Question: Can humans solve np-complete problems? From: Peter Gadzinski Grade: grad (science)

It is safe to assumed that the human brain can solve complex problems (like pattern and voice recognition and path navigation) that computers currently can't. The question is, has anyone actually done the formal proof that the human brain can actually solve an NP-complete problem? That is, has anyone ever formalized a problem that humans can solve, and prove that humans can solve it exactly (and not just heuristically)? An example is chess : except for errors due to fatigue, humans can out-perform computers. Given the number of brain cells and time and level of solution, however, is this proof of an human-brain polynomial solution of an NP-complete problem?

A problem is in NP (which stands for Nondeterministic Turing machine Polynomial time solvable) if an answer to the problem can be checked in polynomial time by a Turing machine. An example of a problem in NP is factoring: if you successfully factor a number, the answer can be quickly checked by multiplication. A Turing machine is a very specific model of computing that involves a read-write head and an infinite length sequential tape. It has a very precise definition.

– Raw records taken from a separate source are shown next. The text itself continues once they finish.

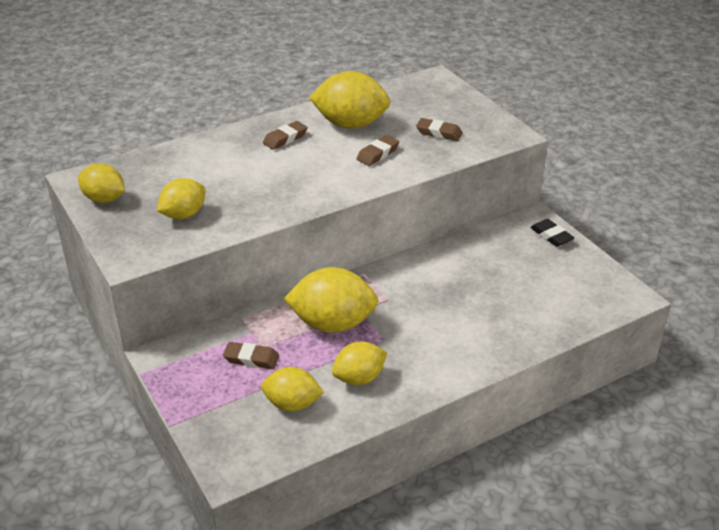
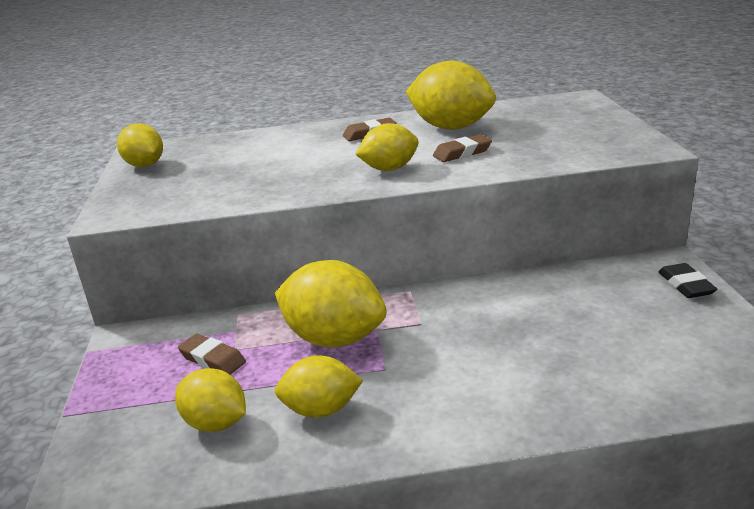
camera: 25 degrees right, 10 degrees down
(183, 215) = (204, 184): yellow lemon -> yellow lemon (389, 169)
(439, 133) = (551, 141): brown eraser -> none

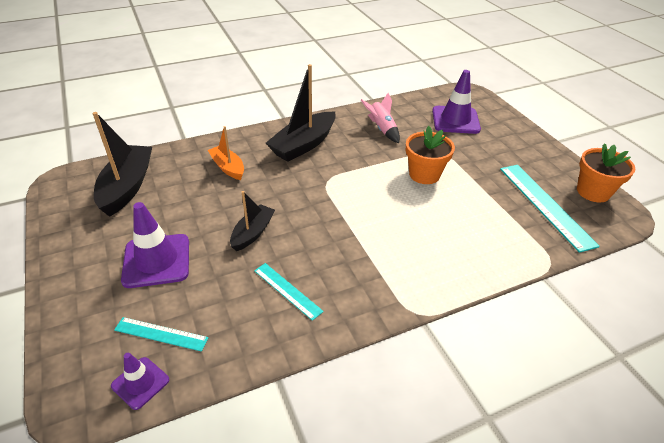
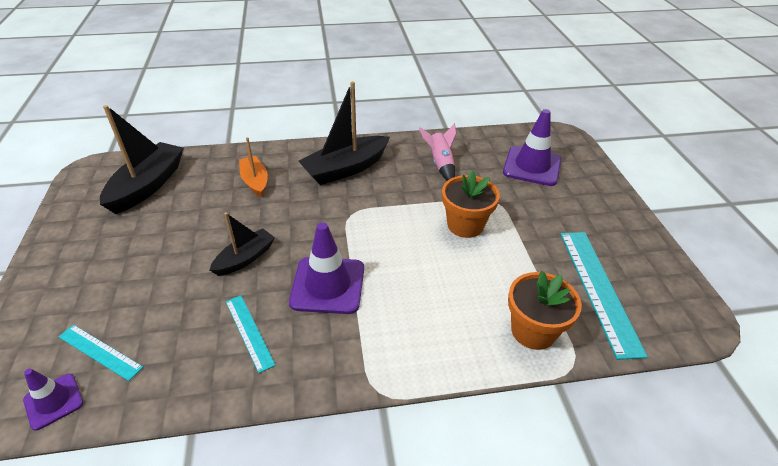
camera: 15 degrees right, 0 degrees up
(156, 261) = (136, 270): purple traffic cone -> purple traffic cone (328, 285)
(593, 192) = (670, 284): orange flower pot -> orange flower pot (533, 331)

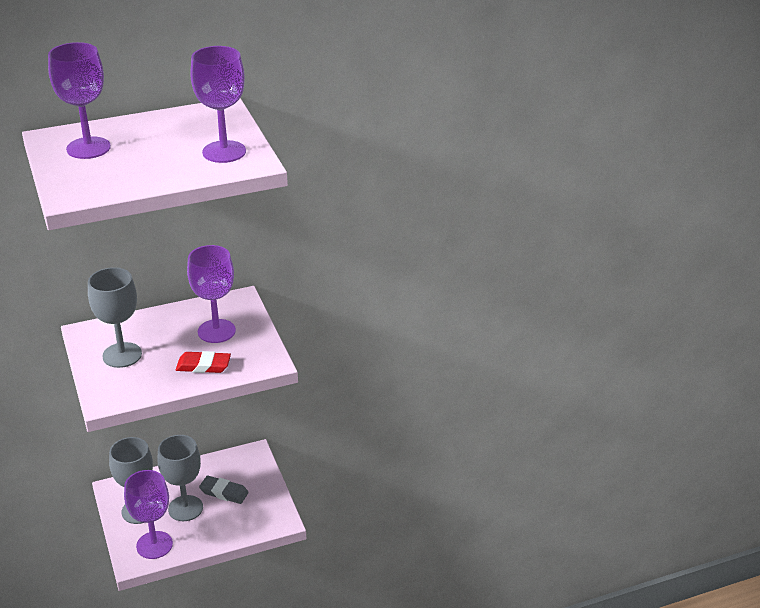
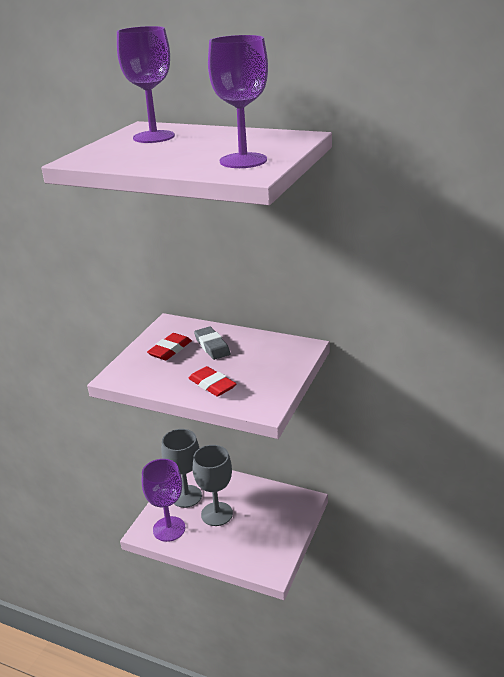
camera: 45 degrees right, 5 degrees down
(122, 355) = (170, 350): grey goblet -> red eraser
(216, 331) = (255, 363): purple goblet -> none
(224, 492) = (254, 518): grey eraser -> grey eraser (212, 346)

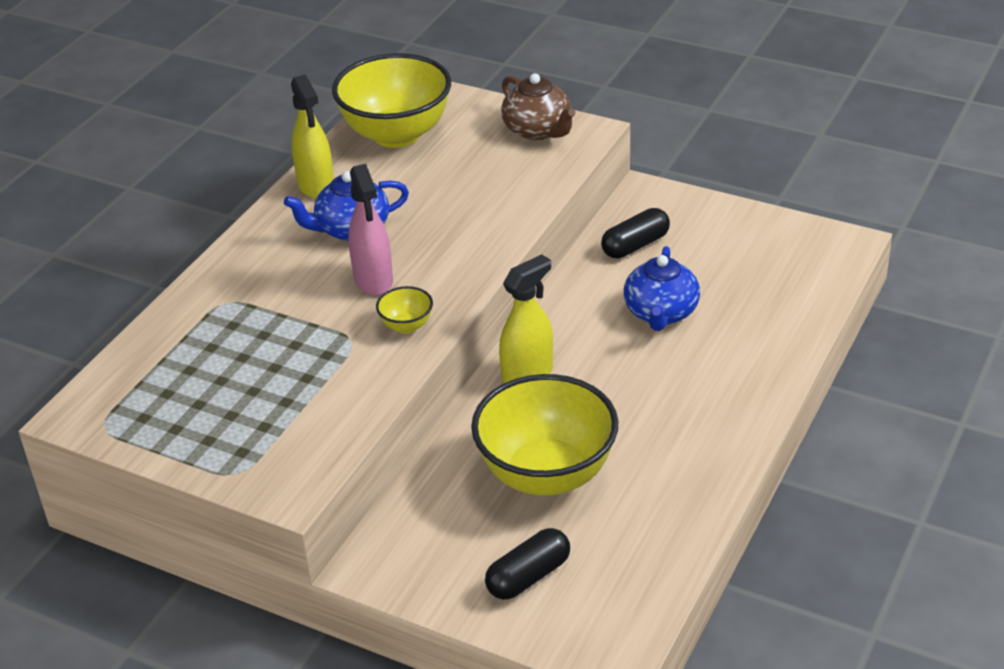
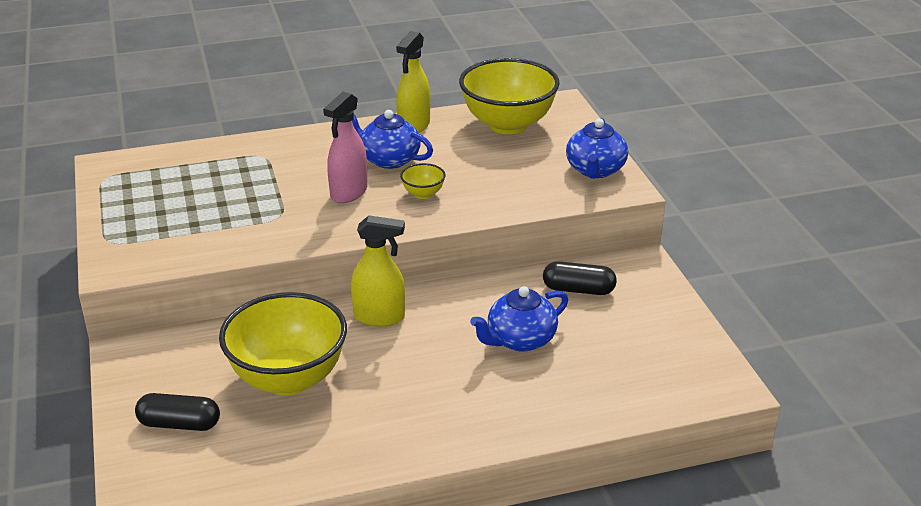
camera: 45 degrees right, 5 degrees down
(406, 326) = (319, 227): yellow bowl -> yellow bowl (423, 194)
(538, 130) = (595, 170): brown teapot -> blue teapot

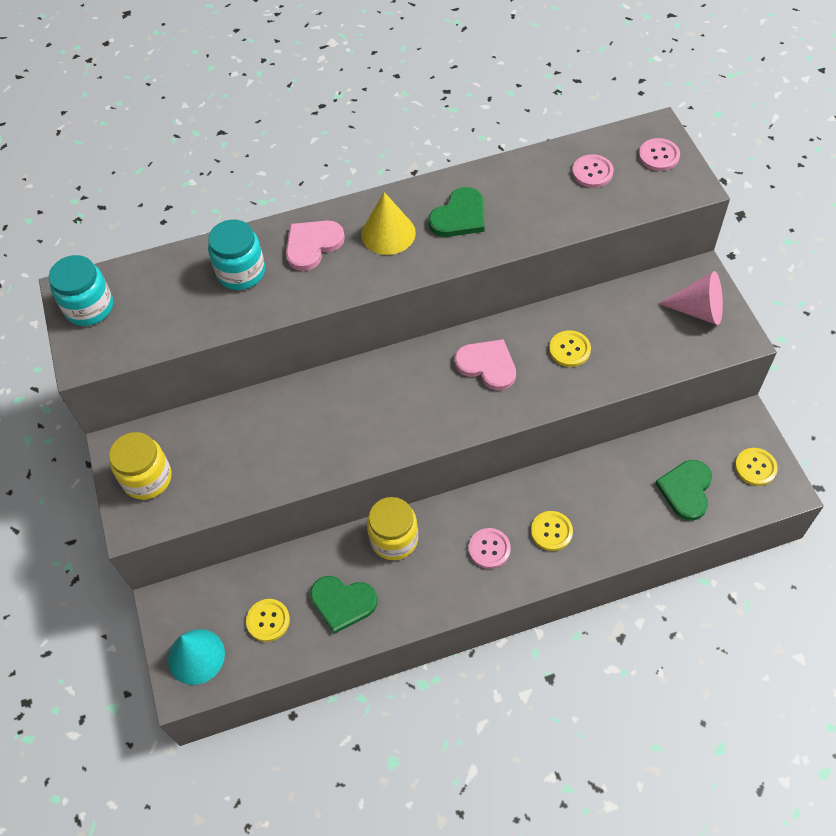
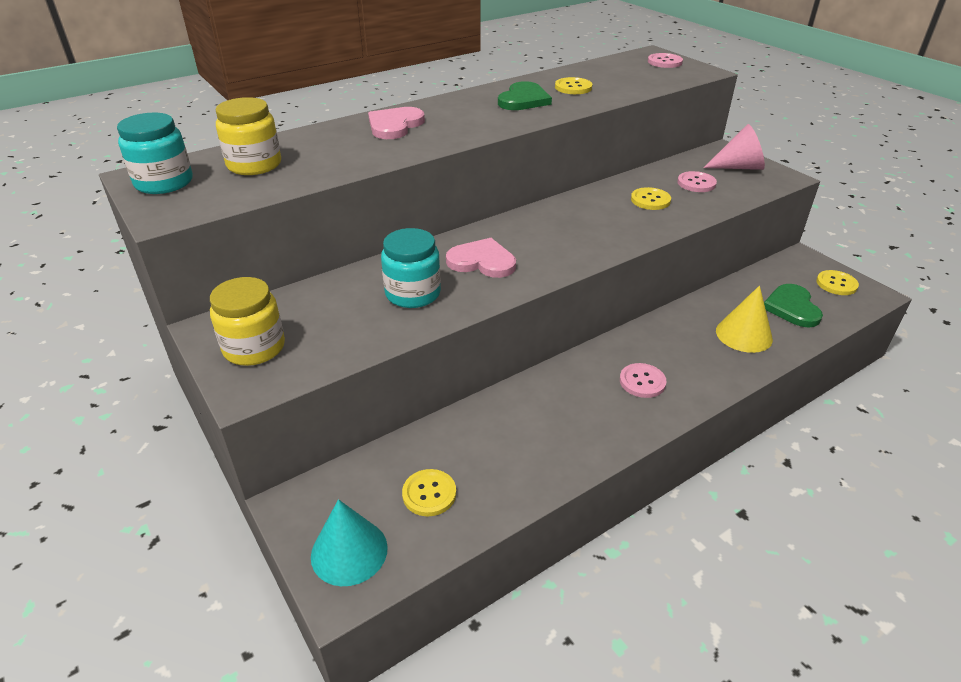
camera: 20 degrees left, 20 degrees down
(241, 272) = (329, 146): turquoise jar -> turquoise jar (413, 293)
(342, 603) = (511, 458): green heart -> none
(388, 233) = (464, 113): yellow cone -> yellow cone (744, 334)
(394, 539) = (540, 392): yellow jar -> yellow jar (254, 165)
(487, 365) = (583, 218): pink heart -> pink heart (482, 261)
(551, 531) = (693, 357): yellow button -> yellow button (573, 87)
(592, 172) = (619, 72): pink button -> pink button (696, 183)

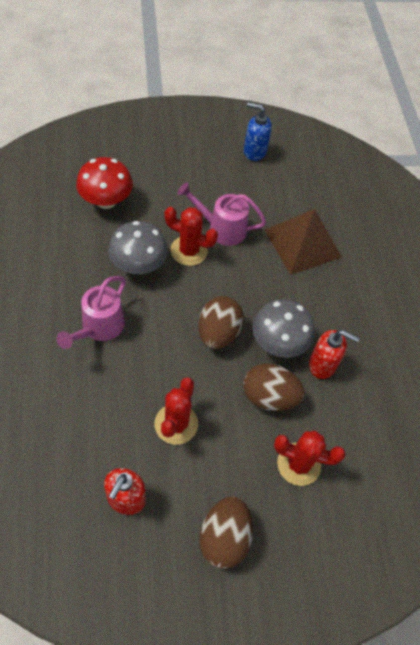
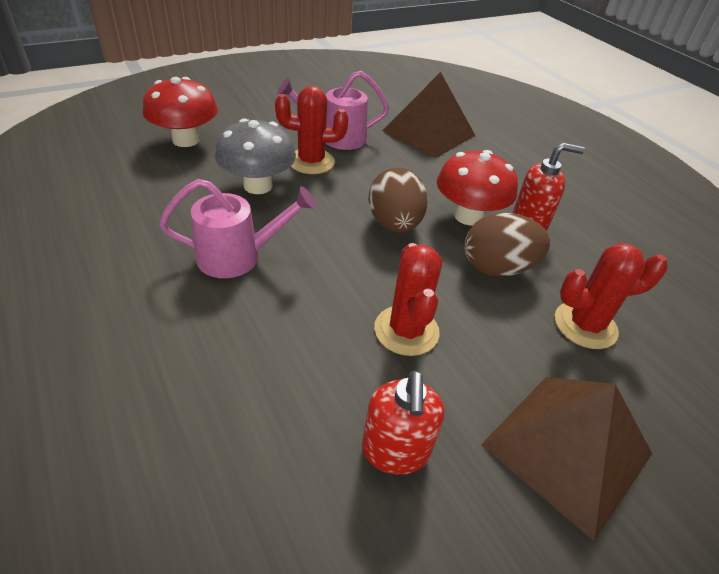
camera: 20 degrees left, 15 degrees down
(99, 328) = (239, 256): pink watering can -> pink watering can turned 105 degrees counterclockwise
(224, 538) = (567, 449): brown egg -> brown pyramid
(254, 151) = (330, 79): blue soap dispenser -> none
(278, 343) = (468, 216): grey mushroom -> red mushroom

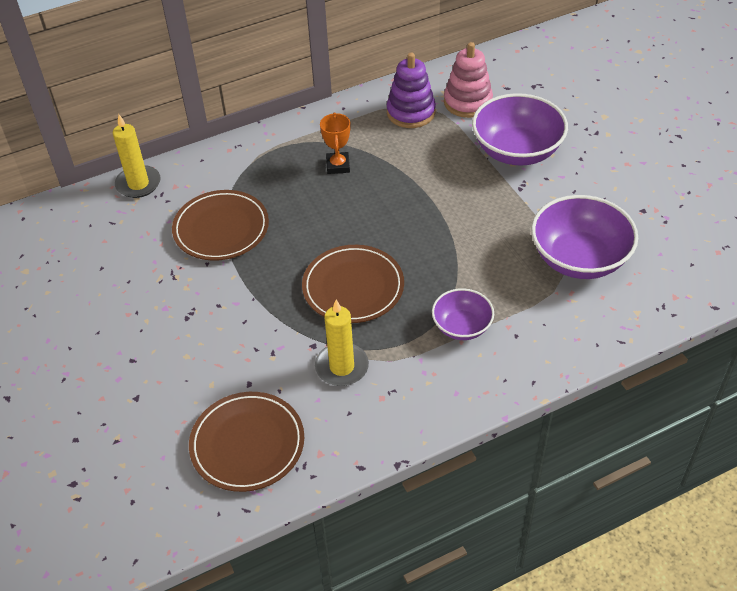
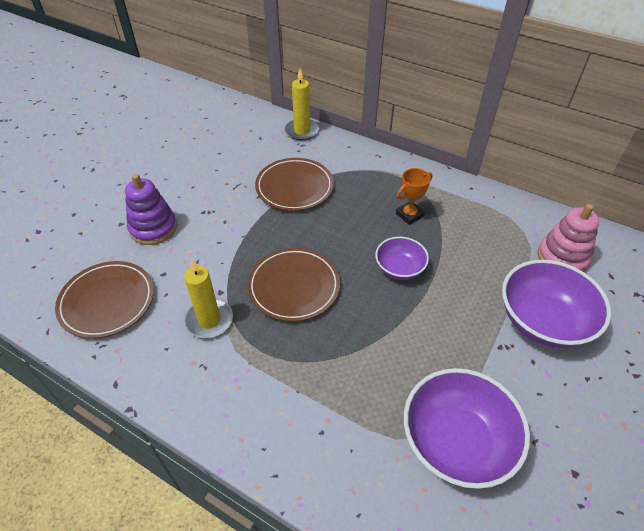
camera: 55 degrees right, 0 degrees up
(411, 112) = (509, 228): purple stacking toy -> purple stacking toy (153, 228)
(462, 326) = (303, 382): purple bowl -> purple bowl (399, 268)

A problem is NP-complete if an algorithm for solving the problem in polynomial time can be used to solve any problem in NP in polynomial time. Examples include such mind twisters as the 3-colorability problem and the ever popular Traveling Salesman Problem.

The point is that to say that a problem is in NP or is NP-complete implies that we are using a particular well defined model of computation: the Turing machine. With humans, we do not have a well defined model of how our brains compute. In fact, I was just on the Ph.D. committee of a student whose entire thesis was examining one particular method of how auditory neurons might work. The brain as a whole is far more complex. While neurophysiology has made leaps and bounds in the past few decades, it is fair to say that no general computational model of the brain exists. (That includes neural nets, which although inspired by studies of biological systems are not considered a true model for how the brain works.)

Without such a model, there cannot be a mathematical proof that the human brain can or cannot solve NP-complete problems in polynomial time. The model is key, which is why Turing machines are still studied as a theoretical construct even though they are entirely unpractical as a real computing machine.

As a final note, I would not use chess as an example of human computing superiority. Ever since Deep Blue defeated Kasparov in 1997 human dominance in chess has been shaky. Given the steady advances in computing power in the last six years (Moore's Law at work), today a program of Deep Blue's caliber fits on a laptop. In a match played this year against one such program, Deep Junior, Kasparov went 1 win, 1 loss and 4 draws. Soon even the excuse of fatigue will fall flat. Today most chess computers are consigned to playing against one another to determine their rankings.